I just about hit a big old doe the other night. I put on my brights, checked my rear view, looked up, and there she was, brake. My wife, when I told her, said: Maybe she was trying to commit suicide. I said; no; they never do that, but just keep on keeping on, like me, and hope it will all make sense in the end.
My wife is the most loved and loving person I have ever met, but she is so deeply sad that it makes me sad. I know she is hurting, and I know she is sad, and I may only know part of the reason, and it is not enough to help her. Maybe being wonderful takes too much out of her. Maybe she feels like God dumped on her. I don't know; and I still care. Maybe I'm just too rotten to die. Maybe she is too good for this life.
kwassa
(23,340 posts)Some of the loudest concerts I ever heard.

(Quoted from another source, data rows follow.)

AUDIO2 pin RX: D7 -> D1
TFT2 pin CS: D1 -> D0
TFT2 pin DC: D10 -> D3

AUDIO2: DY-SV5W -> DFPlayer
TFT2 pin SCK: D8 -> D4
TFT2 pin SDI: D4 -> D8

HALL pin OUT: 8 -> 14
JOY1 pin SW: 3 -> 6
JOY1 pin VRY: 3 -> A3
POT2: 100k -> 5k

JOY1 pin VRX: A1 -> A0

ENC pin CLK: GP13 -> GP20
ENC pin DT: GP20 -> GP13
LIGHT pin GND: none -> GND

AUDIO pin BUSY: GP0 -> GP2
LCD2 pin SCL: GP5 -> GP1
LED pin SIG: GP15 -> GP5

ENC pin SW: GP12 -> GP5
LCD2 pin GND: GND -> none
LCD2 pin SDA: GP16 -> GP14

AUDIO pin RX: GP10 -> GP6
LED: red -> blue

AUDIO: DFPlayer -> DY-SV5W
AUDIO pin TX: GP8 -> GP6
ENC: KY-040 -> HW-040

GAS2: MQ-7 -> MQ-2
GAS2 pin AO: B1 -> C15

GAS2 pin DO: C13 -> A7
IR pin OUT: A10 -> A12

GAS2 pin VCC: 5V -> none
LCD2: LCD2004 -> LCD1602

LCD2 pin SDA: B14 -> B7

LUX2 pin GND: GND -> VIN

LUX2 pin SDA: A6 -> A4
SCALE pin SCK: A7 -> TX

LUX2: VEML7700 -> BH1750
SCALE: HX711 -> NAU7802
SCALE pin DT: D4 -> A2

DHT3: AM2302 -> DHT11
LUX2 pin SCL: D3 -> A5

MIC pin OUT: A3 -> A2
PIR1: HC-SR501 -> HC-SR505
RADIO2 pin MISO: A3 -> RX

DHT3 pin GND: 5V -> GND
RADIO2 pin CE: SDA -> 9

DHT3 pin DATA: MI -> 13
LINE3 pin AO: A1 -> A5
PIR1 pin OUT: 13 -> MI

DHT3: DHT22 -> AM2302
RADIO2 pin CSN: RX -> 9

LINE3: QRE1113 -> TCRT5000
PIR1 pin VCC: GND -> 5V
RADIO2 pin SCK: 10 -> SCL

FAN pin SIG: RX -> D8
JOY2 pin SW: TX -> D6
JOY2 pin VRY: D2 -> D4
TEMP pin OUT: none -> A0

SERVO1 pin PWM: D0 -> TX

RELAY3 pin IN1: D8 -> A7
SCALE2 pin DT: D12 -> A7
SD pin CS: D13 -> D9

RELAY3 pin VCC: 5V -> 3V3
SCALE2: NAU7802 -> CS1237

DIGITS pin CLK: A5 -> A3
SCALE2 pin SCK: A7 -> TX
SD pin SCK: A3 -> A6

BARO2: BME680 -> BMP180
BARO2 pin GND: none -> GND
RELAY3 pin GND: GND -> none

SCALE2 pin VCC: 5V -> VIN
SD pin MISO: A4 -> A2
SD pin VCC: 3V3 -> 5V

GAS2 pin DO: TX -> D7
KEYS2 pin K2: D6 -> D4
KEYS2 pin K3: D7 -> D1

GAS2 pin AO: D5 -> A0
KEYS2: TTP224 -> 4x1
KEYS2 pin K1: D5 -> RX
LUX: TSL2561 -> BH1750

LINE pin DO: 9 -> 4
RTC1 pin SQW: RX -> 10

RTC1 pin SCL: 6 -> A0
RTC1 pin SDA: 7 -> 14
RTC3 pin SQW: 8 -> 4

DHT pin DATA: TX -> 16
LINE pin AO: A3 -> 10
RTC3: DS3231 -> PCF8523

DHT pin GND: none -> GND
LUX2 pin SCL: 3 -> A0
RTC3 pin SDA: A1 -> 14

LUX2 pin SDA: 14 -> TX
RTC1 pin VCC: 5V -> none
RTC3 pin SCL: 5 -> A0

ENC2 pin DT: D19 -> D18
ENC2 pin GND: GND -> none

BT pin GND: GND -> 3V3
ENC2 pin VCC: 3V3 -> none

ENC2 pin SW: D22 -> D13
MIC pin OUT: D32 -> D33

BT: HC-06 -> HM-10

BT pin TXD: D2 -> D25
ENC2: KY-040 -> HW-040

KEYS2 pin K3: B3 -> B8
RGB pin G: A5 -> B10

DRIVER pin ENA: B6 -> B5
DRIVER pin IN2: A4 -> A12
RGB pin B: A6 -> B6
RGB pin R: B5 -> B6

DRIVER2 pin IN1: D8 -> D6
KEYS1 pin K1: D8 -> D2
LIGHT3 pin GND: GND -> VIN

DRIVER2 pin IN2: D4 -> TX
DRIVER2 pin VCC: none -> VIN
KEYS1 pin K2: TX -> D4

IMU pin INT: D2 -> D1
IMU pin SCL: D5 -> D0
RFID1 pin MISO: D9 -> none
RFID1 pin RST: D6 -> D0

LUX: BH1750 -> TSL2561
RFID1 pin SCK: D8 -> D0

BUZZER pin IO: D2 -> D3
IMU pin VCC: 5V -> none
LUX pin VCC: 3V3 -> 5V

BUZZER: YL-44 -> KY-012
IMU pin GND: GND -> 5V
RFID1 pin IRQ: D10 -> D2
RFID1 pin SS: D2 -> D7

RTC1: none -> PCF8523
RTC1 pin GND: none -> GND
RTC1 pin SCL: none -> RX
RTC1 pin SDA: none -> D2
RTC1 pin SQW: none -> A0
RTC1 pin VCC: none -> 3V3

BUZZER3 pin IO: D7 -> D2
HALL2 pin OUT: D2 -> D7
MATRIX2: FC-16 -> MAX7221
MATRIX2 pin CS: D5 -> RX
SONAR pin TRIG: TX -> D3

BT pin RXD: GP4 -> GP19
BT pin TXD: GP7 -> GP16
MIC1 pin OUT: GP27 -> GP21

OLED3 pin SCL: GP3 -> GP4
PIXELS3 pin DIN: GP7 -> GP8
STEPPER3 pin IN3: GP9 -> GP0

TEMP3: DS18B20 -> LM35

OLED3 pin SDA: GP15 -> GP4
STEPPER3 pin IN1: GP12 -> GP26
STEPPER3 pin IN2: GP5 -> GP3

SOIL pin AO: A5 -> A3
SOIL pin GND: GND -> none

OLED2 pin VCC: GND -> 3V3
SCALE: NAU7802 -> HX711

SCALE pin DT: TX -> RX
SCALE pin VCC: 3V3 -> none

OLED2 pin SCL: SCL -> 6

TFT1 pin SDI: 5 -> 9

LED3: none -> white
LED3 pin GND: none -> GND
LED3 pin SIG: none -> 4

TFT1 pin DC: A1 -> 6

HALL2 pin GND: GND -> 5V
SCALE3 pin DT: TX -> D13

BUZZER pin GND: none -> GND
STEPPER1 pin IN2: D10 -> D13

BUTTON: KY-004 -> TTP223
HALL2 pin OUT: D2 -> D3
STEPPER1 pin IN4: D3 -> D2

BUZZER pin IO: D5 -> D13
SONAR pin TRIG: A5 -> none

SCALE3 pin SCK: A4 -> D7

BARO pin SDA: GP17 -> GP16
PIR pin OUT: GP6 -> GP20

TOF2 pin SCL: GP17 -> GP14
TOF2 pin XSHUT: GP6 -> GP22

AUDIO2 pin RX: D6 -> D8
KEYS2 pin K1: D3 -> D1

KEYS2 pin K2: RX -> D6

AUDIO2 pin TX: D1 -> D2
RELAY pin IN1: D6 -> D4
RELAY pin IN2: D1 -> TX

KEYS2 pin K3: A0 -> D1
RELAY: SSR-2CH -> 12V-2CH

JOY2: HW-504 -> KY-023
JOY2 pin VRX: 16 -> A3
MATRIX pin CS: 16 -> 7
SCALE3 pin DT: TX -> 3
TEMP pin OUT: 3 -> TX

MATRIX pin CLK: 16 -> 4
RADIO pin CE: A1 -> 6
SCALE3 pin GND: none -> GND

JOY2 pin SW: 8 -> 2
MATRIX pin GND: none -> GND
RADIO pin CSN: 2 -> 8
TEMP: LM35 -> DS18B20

You need to get some help for your wife, and some help for yourself, too. You might try either individual therapy, or couples counseling. It sounds like your wife is suffering from a chronic depression. Please reach out to professionals that can help you with this.
Best wishes.
Sweeney
(505 posts)I loved that voice. When you are a kid, you can feel the blues. If adolescents are not manic, they are generally depressed. Anyone who can put a spit shine on sadness and make it sound so sweet deserves some love.